Vice flipped the switch on Viceland this week—diving into the unknown as the only digital media company with its own cable channel—while other digital publishers lie in wait to see if the network’s combination of native advertising and in-house original programming aimed at millennials is a model worth imitating.

“They are in a position to completely rewrite the rules of a startup network,” Linda Ong, CEO of media branding consultancy TruthCo., and part of the team that launched Oxygen in 2000, told Broadcasting and Cable. “Vice is in completely uncharted territory.”

RELATED: Viceland Makes Its Debut

Less Commercial Clutter, More Custom Content

Fueled by a $250 million investment from A+E Networks, Viceland wants to limit traditional six-minute pods of 30-second spots, and focus instead on custom ads and content marketing that work both on air and across digital platforms. Viceland will have only eight minutes of national ad time and two minutes of local ad time every hour.

“We realized we had an opportunity because we were starting from scratch as a network to shake up the ad approach in a couple of ways,” Viceland General Manager Guy Slattery (and PromaxBDA board member) told AdWeek.

As other media companies such as Turner are adapting to the changing TV landscape by cutting back on ad loads, on truTV and in new TNT dramas for instance, Slattery said Viceland has established a reduced ad model right from the get-go.

“You’ve seen all the big networks talk about reducing ad loads, but in reality, they find it difficult to do that because they have 16 minutes [of ads per hour] and every time they reduce, it’s taking money out of their pocket,” Slattery said.

While Viceland will still include 30-second spots, understanding advertisers often put a lot of work into them as part of national campaigns, the network also plans to create accompanying custom content that is “much more likely to be viewed, and much more likely to have higher recall, which we think is better for them in the long term,” Slattery said.

Viceland is hoping native ads will account for half its ad inventory within a year.

RELATED: How Vice Is Trying To Reinvent The TV Ad Model for Millennials

Focus on Original Programming

In addition to shaking things up on the advertising front, Viceland has also entered the TV marketplace with a completely original slate of programs, most created in-house and many of them offshoots of popular digital series.

Viceland’s eight offering so far include Ellen Page’s Gaycation, in which the actress and her friend Ian Daniel travel around the world to experience gay and lesbian cultures in different countries, and F*ck That’s Delicious, featuring rapper Action Bronson trying food in cities where he’s touring.

Other shows are Weediquette, which digs into the burgeoning legal marijuana industry; Flophouse, a sort of reality show about aspiring comics living and performing together; and Balls Deep, a jump into interesting subcultures.
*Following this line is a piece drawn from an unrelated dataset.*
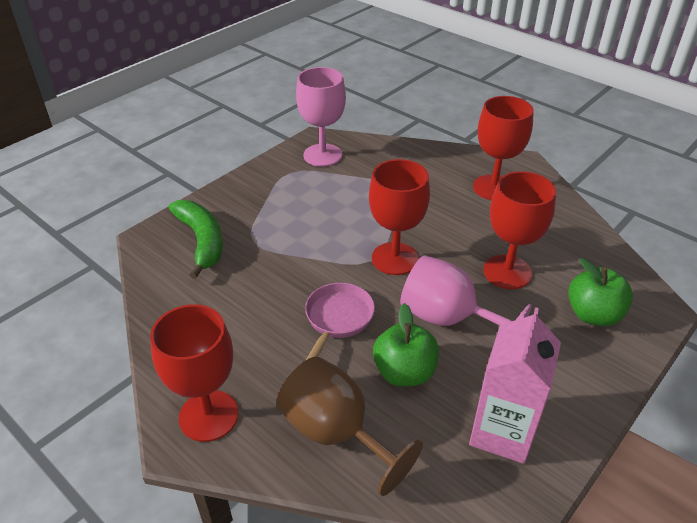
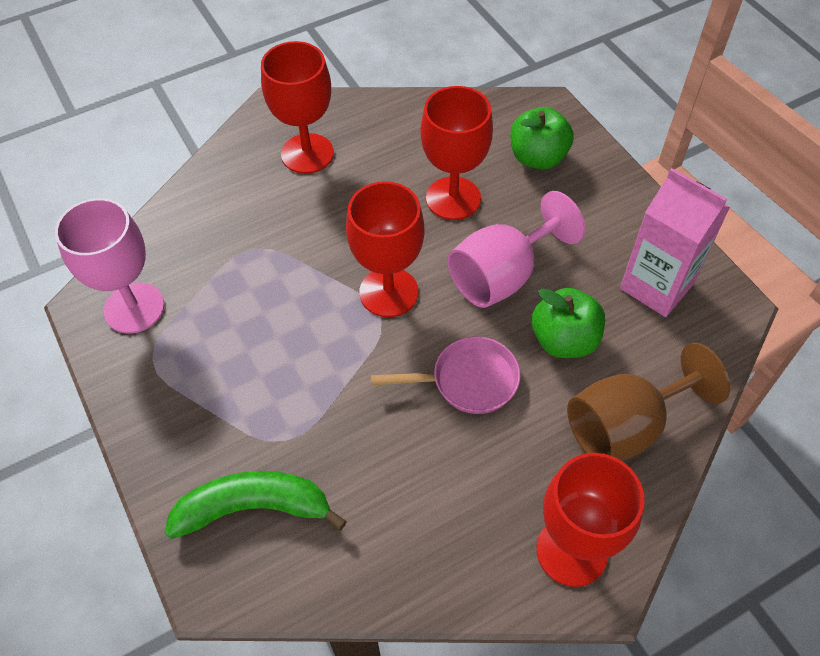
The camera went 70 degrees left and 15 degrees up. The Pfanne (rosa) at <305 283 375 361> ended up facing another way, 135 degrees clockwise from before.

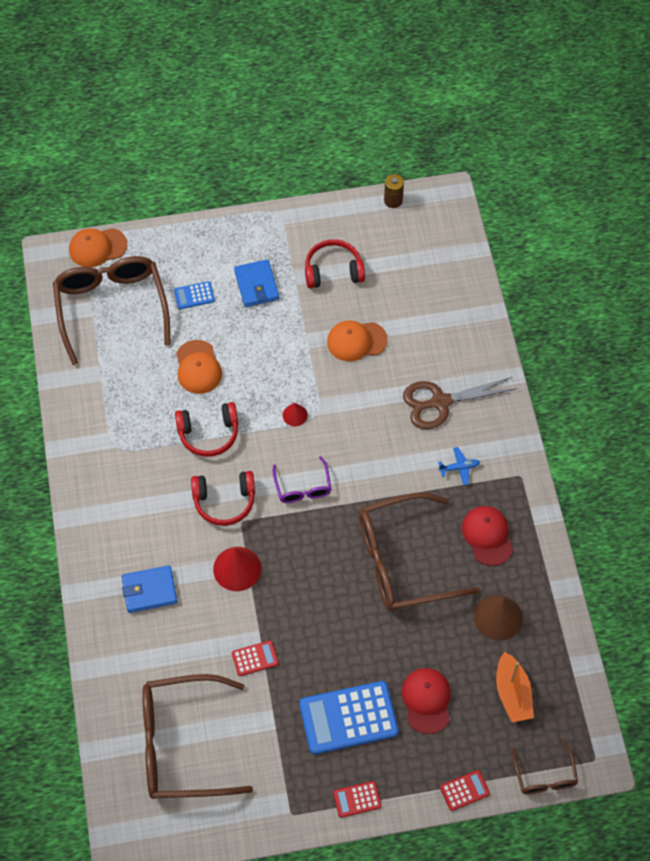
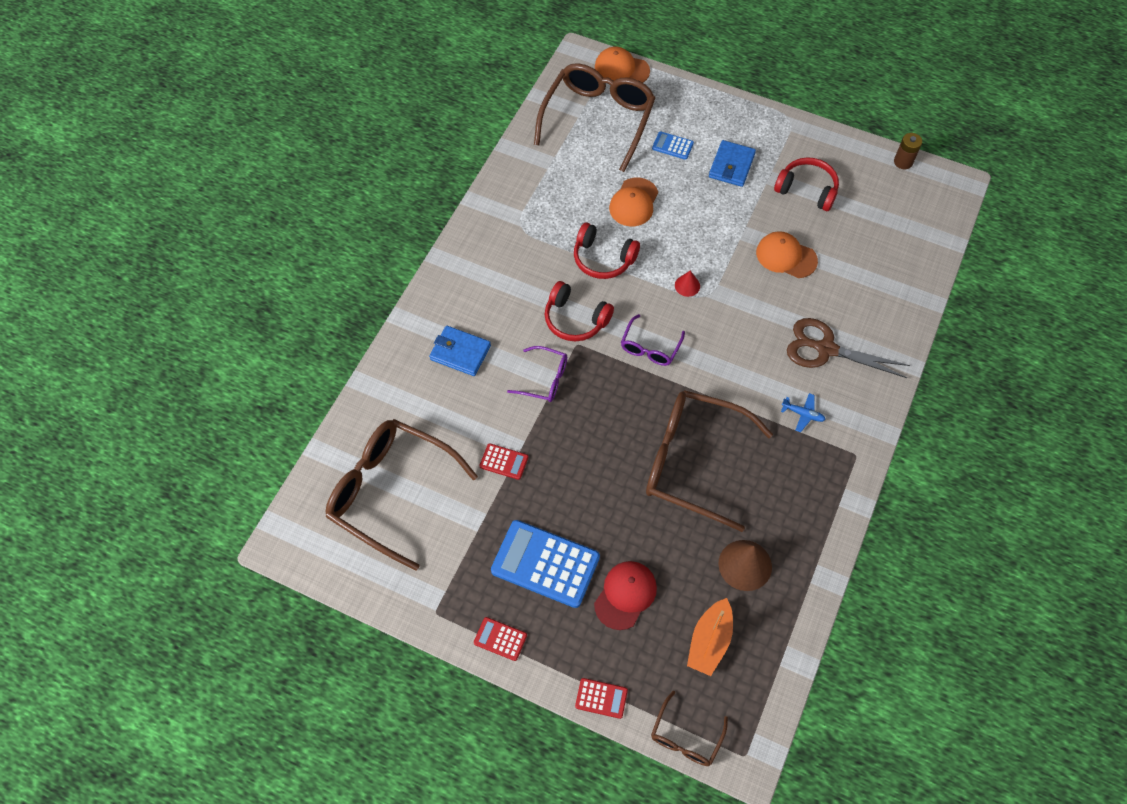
The camera went 35 degrees right and 0 degrees up. Where the Kegel (rot) stood at <213 547 261 591>, the Brille (lila) came to stand at <507 346 567 402>. The second view lost the Kappe (rot) at <462 506 513 566>.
RELATED: As Viceland Prepares to Debut, Here’s a Look at Some of Its Shows

The series cover a variety of topics, but share an auteur-style host offering a unique perspective.
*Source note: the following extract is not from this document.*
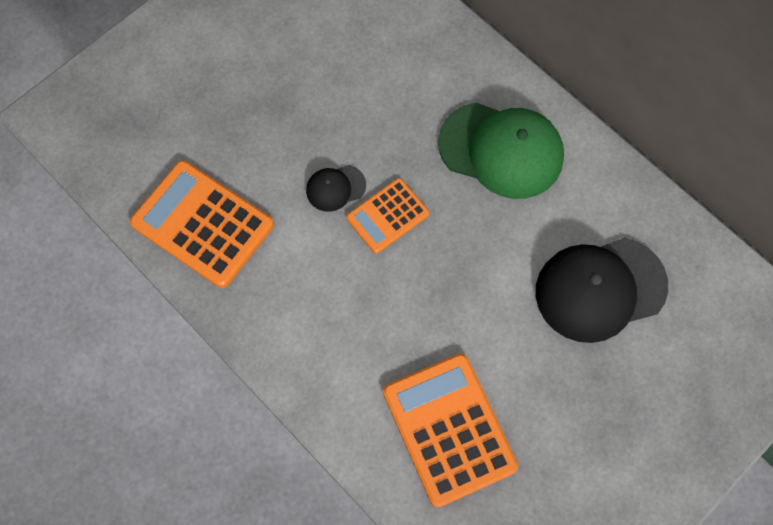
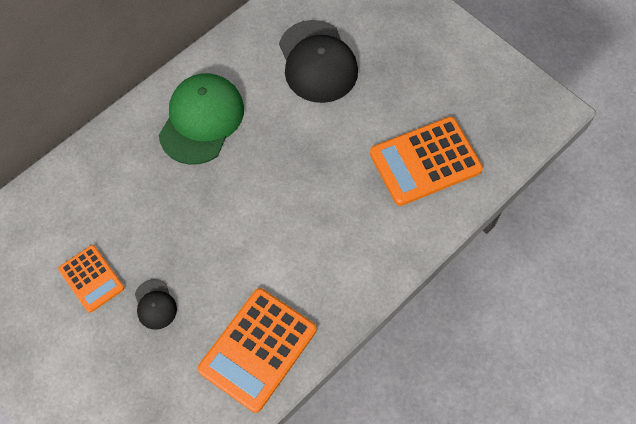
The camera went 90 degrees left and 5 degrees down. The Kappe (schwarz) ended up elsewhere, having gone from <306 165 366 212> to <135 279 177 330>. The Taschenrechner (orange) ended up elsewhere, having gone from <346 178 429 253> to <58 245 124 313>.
“That’s something that really differentials this network,” Slattery told Broadcasting and Cable. “It’s very human, very personal. Each show has a filmmaker behind it with a distinct voice.”

On that note, led by Oscar-winning filmmaker and Viceland co-president Spike Jonze and CEO Shane Smith, the network kicked off it’s February 29 launch with 13 hours of footage of executives listening to voicemails from would-be viewers.

“It just happened when we realized how interesting these voicemails were.” Smith told the Associated Press.

Vice was born as a Canadian punk rock magazine that Smith grew into a $4 billion entertainment company. Its most well-known for its millennial-targeted news show, Vice, which airs on HBO. Viceland, which is taking over for A+E Networks’ H2, is like that show on steroids.

It’s also reticent of former Vice President Al Gore’s crowd-sourced network, Current, which ultimately became Al Jazeera America, which is soon to fade to black.

While Vice has developed a robust online audience, the challenge remains to see if Viceland can carry many of those non-linear digital viewers over to television, where advertising is more lucrative and the audience potentially larger.

More Digital Companies Eying Cable Channels

Viceland isn’t the only digital media company waiting to see how this all plays out.

Vox Media President Marty Moe told Ad Age he sees digital players as real participants in the TV market, and that “we bring the ability to create a new generation of television programming for a new generation of digital television consumers.”

Refinery29 CEO Justin Stefano said Viceland’s success could open doors for the digital media industry.

“We’re pulling, we’re like really cheering from the sidelines for this Viceland thing, really hoping it works out, because it will be a really great precedent for lots of digital companies that want to get in and do stuff in the television space,” Stefano said.

There’s no doubt that television is a hard business, and a different animal altogether from digital. As Broadcasting & Cable’s aptly headlined article “Launch a Network? F—k, That’s Difficult,” points out, there are risks involved in making that transition.

“The No. 1 questions is, is the brand quality enough to get people to check it out, to come along for the ride?” Ong asked.

Stefano puts it more bluntly, saying the transition into television can make or break a company.

“[It] can be the thing that … [catapults] you into like the stratosphere in terms of the value of your business,” he said. “If you don’t don‘t do it well, it can also be the anchor that drags you to the bottom of the ocean.”